Ajarakan khachapuri with pastirma (Photo credit: Aram Arkun)

Flaming Pit Restaurant in Watertown Offers Armenian and Caucasian Specialties


By Aram Arkun

Mirror-Spectator Staff

WATERTOWN – The Flaming Pit (in Armenian, Varvogh Tonir) is a new wood fire grill and pizza restaurant and caterer newly started last fall by Tigran Yesayan in Watertown at 222 Arsenal Street. It offers Armenian and Caucasian specialties like Ajarakan khachapuri (a delicious combination of eggs and cheese in dough that is boat-shaped and cooked on the grill), various types of kebabs and barbecued meats, and vegetables grilled Armenian style and mixed into a salad. Even among the pizzas, one version called Ardora includes pastirma (basturma). Alongside the Armenian items, the Flaming Pit offers American favorites like hamburgers, French fries, chicken wings and chicken fingers, as well as Italian items like calzones, strombolis, cannolis and zeppolis.

The outside of the Flaming Pit restaurant on Arsenal Street in Watertown, Mass. (Photo credit: Aram Arkun)
The outside of the Flaming Pit restaurant on Arsenal Street in Watertown, Mass. (Photo credit: Aram Arkun)

Yesayan left his native Armenia when he was 19 in 2002, and later his parents joined him. In Armenia, Yesayan studied at the University of Physical Culture for two years before emigrating, and was a weightlifter. He wanted to explore the United States and worked in a fast-food restaurant for a few months in the Washington D.C. area. He traveled a lot and then in September 2003 moved to Boston in order to go to school. He graduated Mass Bay Community College with an associate’s degree, and then to Northeastern University. In both schools he studied accounting, so he ended up in 2014 with a bachelor’s degree in finance and accounting.

Tigran Yesayan, the founder of the Flaming Pit (Photo credit: Aram Arkun)
Tigran Yesayan, the founder of the Flaming Pit (Photo credit: Aram Arkun)

Yesayan accrued some experience in American restaurants while pursuing his education and acclimating to life in the United States. He worked in an American restaurant owned by an Armenian in Maryland for eight or ten months before moving to Boston. In Boston he worked for Charley’s Saloon downtown on Newbury Street, Bertucci’s, and briefly at a pizza place on Mount Auburn Street which no longer exists. In 2005 he became involved in the construction business while going to school. All that time he said, “I always had the idea to open a restaurant.”

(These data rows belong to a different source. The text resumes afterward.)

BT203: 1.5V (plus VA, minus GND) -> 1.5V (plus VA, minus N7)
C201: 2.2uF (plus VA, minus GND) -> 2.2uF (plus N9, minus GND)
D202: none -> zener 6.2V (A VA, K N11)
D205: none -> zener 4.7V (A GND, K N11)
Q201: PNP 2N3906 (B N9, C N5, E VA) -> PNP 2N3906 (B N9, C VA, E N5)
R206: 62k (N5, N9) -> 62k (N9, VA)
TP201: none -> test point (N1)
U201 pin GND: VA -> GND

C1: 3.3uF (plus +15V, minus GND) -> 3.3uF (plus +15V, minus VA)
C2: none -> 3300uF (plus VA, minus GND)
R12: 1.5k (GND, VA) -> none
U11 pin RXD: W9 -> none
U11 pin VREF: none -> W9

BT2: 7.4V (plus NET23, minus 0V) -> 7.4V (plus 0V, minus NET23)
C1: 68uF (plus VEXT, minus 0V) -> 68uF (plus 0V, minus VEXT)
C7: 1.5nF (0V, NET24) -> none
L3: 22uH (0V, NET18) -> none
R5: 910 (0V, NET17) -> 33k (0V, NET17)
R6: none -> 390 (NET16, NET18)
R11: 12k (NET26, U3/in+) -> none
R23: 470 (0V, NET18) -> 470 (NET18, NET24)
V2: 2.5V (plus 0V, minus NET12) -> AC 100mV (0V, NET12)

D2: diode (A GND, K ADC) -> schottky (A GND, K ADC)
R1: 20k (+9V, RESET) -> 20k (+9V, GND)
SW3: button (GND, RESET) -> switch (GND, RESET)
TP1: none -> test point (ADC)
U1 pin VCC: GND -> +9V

Yesayan also knew he wanted to open his restaurant in Watertown. Aside living in Watertown himself and not wanting to drive a distance to the restaurant, Yesayan said, “I think the number one reason is because of the Armenian community, then, the growing American population here, and third, all the buildings coming up. I could already see what was happening, especially to Arsenal Street, with the Arsenal project, the apartment buildings here, and the growing Armenian community.” He feels that within the last ten years a lot of Armenians have moved there from Armenia and even California. Even Yesayan’s landlord is Armenian.

Get the Mirror in your inbox:

Until recently, Yesayan said, there were not too many formal Armenian restaurants in the area, and the oldest one, Karoun, unfortunately recently closed. He said, When I was going out, I wanted to go to an Armenian restaurant, but there was no choice.” Now, a new wave of Armenian restaurants have opened or are about to open in the Watertown area, with the Flaming Pit in the vanguard. Yesayan pointed out that his restaurant is a bit different than the others, and uses an Aztec wood-burning grill, but in any case, he said, “the more Armenian restaurants the better.”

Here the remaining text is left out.